Thursday, June 4, 2026

Road to Ruin (1978)

 

Road to Ruin

Artist: The Ramones
Release Year: 1978

Rating: 8/10


Track Listing: 1) I Just Wanna Have Something to Do; 2) I Wanted Everything; 3) Don't Come Close; 4) I Don't Want You; 5) Needles and Pins; 6) I'm Against It; 7) I Wanna Be Sedated; 8) Go Mental; 9) Questioningly; 10) She's the One; 11) Bad Brain; 12) It's a Long Way Back.


Here they are again: The Ramones, slamming ahead with their signature style for the fourth album in three years, which makes one think: given their iconic but very limited bag of tricks, wouldn't the well be running dry by now?  Well...kinda.  See, on here, the good stuff is really good, but the "meh" stuff is starting to creep in as well, and this is where we first start hearing the band slide into generic territory.  Sadly, that polarization would slump more and more toward the latter category as the years went by.

But!  This isn't 1986; this is 1978, and the Ramones are still operating at high capacity.

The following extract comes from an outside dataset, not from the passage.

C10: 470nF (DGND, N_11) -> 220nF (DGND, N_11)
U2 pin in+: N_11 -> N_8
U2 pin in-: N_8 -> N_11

The slow, swaggering opener "I Just Wanna Have Something to Do" is about as close to a "luxurious epic" as one can get from the Ramones, so it's fitting that the whole song is about boredom-- though you'd never guess it in the midst of all those "Wait!  Now!" chants and the repeated "tooo-niiight" that promises such great things to come.  It's a contrast to the frantic "She's the One", which pulverizes us with that crunchy riff while Joey winds through sunny-but-sneering verses, chorus, and bridge with hardly a breath between.  Of course, the big hit "I Wanna Be Sedated" is on here, and it hasn't aged a bit.  Later on, "Questioningly" gives a surprisingly vulnerable look at what happens fter a punk's glory days, and that bare-bones but emotive solo is a high point on the record.

Then, there are the throwaways, which seem to hammer ahead with the same energy as the great songs, but there's just something missing from tracks like "I Don’t Want You" or "Bad Brain"…almost like they're bashing us on the head with the style but forgot to include the melodic twists that made the style work in the first place.  Most of these songs are fine by themselves, but not up to the standard set by the better half.  The Searchers cover "Needles and Pins" was a good choice, though, and at least there's only one song ("Go Mental") that constitutes a total, sludgy, hookless mess.  

Still, what helps this album stand out the most is the subtle shift in production that brings us a little farther away from that grungy alley seen on the cover of the band's debut, and a little further into a bustling commercial thoroughfare.  The world of the music widens just a little-- not so much as to self-sabotage by highlighting the band's technical shortcomings against a backdrop of "higher" culture, but just enough to draw some more "respectable" other characters and settings into the picture, to bring the Ramones' harsh, simple irreverence into greater relief.  I mean, what good is the satirical "I'm Against It" if they haven't already mentioned the suburban yuppie, so-called "enlightenment" that they're against?  Unless they're just another band of rebels without a cause, as it were, but hell - if we vilify the Ramones for that, we'd have to vilify most of their followers, and I'm not prepared for that.  Yet.